Uncertified new teachers have the lowest retention rates over a teacher’s first five years when compared to other preparation pathways. So while hiring non-certified educators can address teacher shortages immediately, they may contribute to future shortfalls, the commissioner emphasized.

Morath cautioned SBOE members that it is important to improve the quality of preparation without driving candidates out of their programs. The SBOE reviewed proposed changes to rules governing educator preparation programs. Some of the changes include allowing more options for teacher candidates to complete early field-based experiences and allowing for the virtual or asynchronous observation of candidates. The rule changes would also require preparation programs to conduct informal observations and coaching of candidates at least once every six weeks. These changes will go into effect in September 2024.

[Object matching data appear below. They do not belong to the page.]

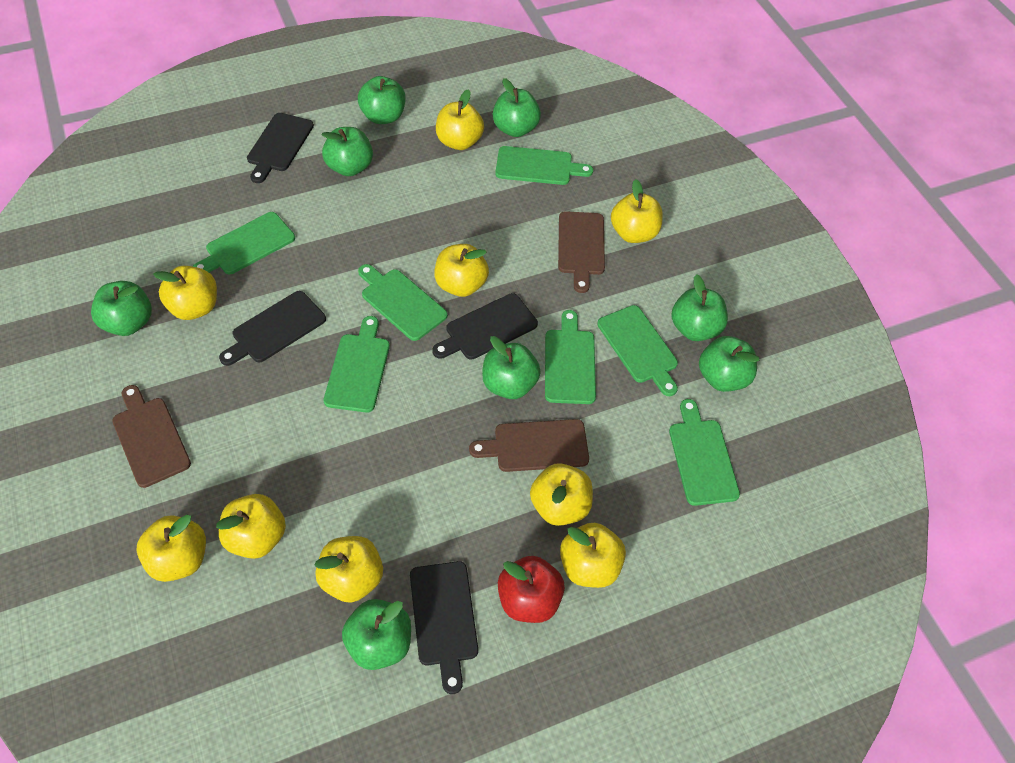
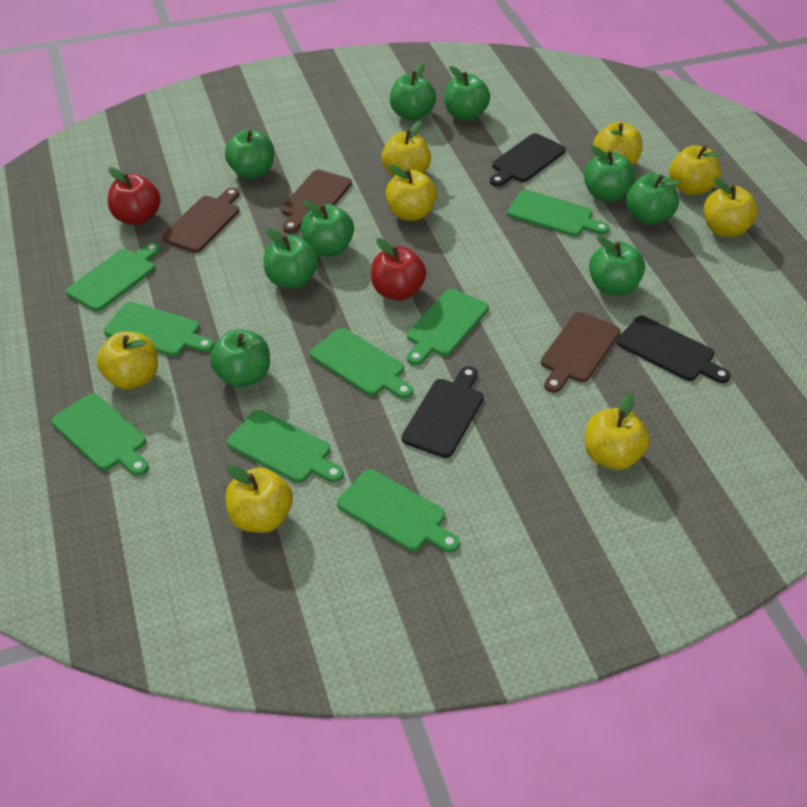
black cutting board: 4 -> 3
green apple: 8 -> 9
green cutting board: 7 -> 8
red apple: 1 -> 2
yellow apple: 9 -> 8

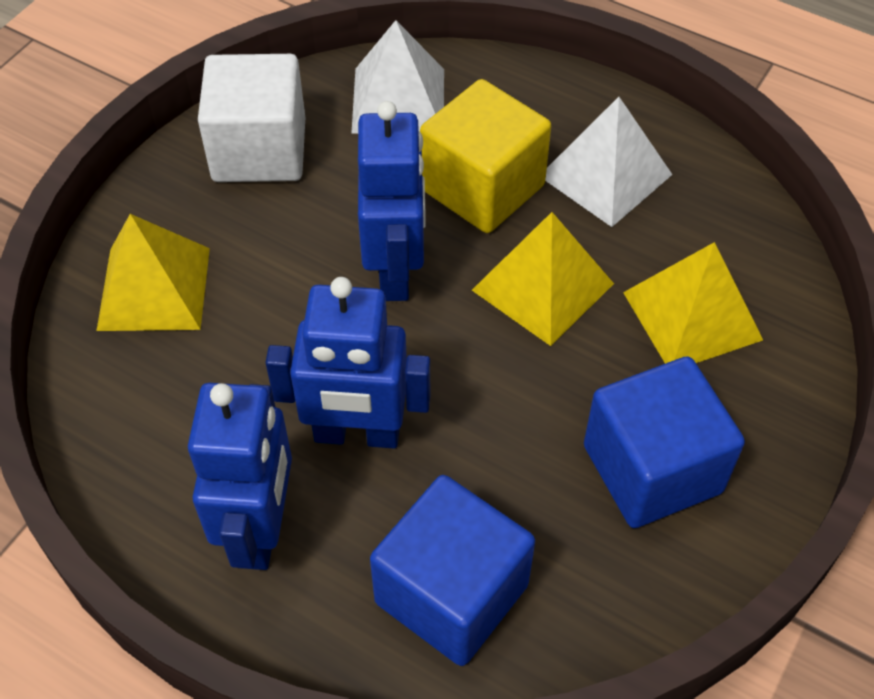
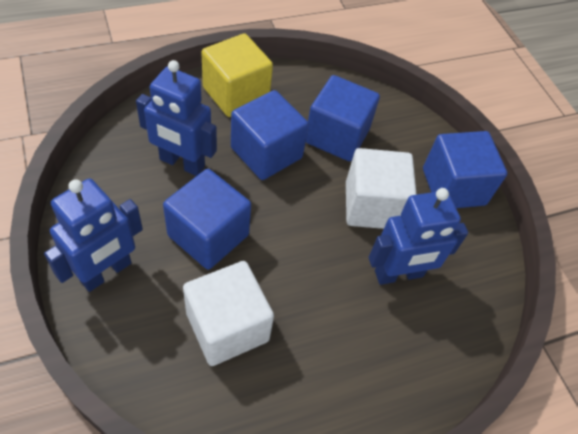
blue cube: 2 -> 4
white cube: 1 -> 2
white pyramid: 2 -> 0
yellow pyramid: 3 -> 0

  1. The Texas Tribune Holds Conversation About Public Education 

This week, The Texas Tribune hosted a conversation about the laws impacting how our 5.5 million students are educated in public schools, including high dosage tutoring and accelerated instruction and High Quality Instructional Materials

Public schools across the state will face difficult budget challenges in the coming months. The $6,160 basic allotment, the building block of school funding, should be at least $1,000 higher just to keep up with inflation since 2019, the one-time federal stimulus funding schools used to help stem the impact of COVID-19 is expiring, and schools must continue to meet the growing needs of our state’s special education students and school safety needs.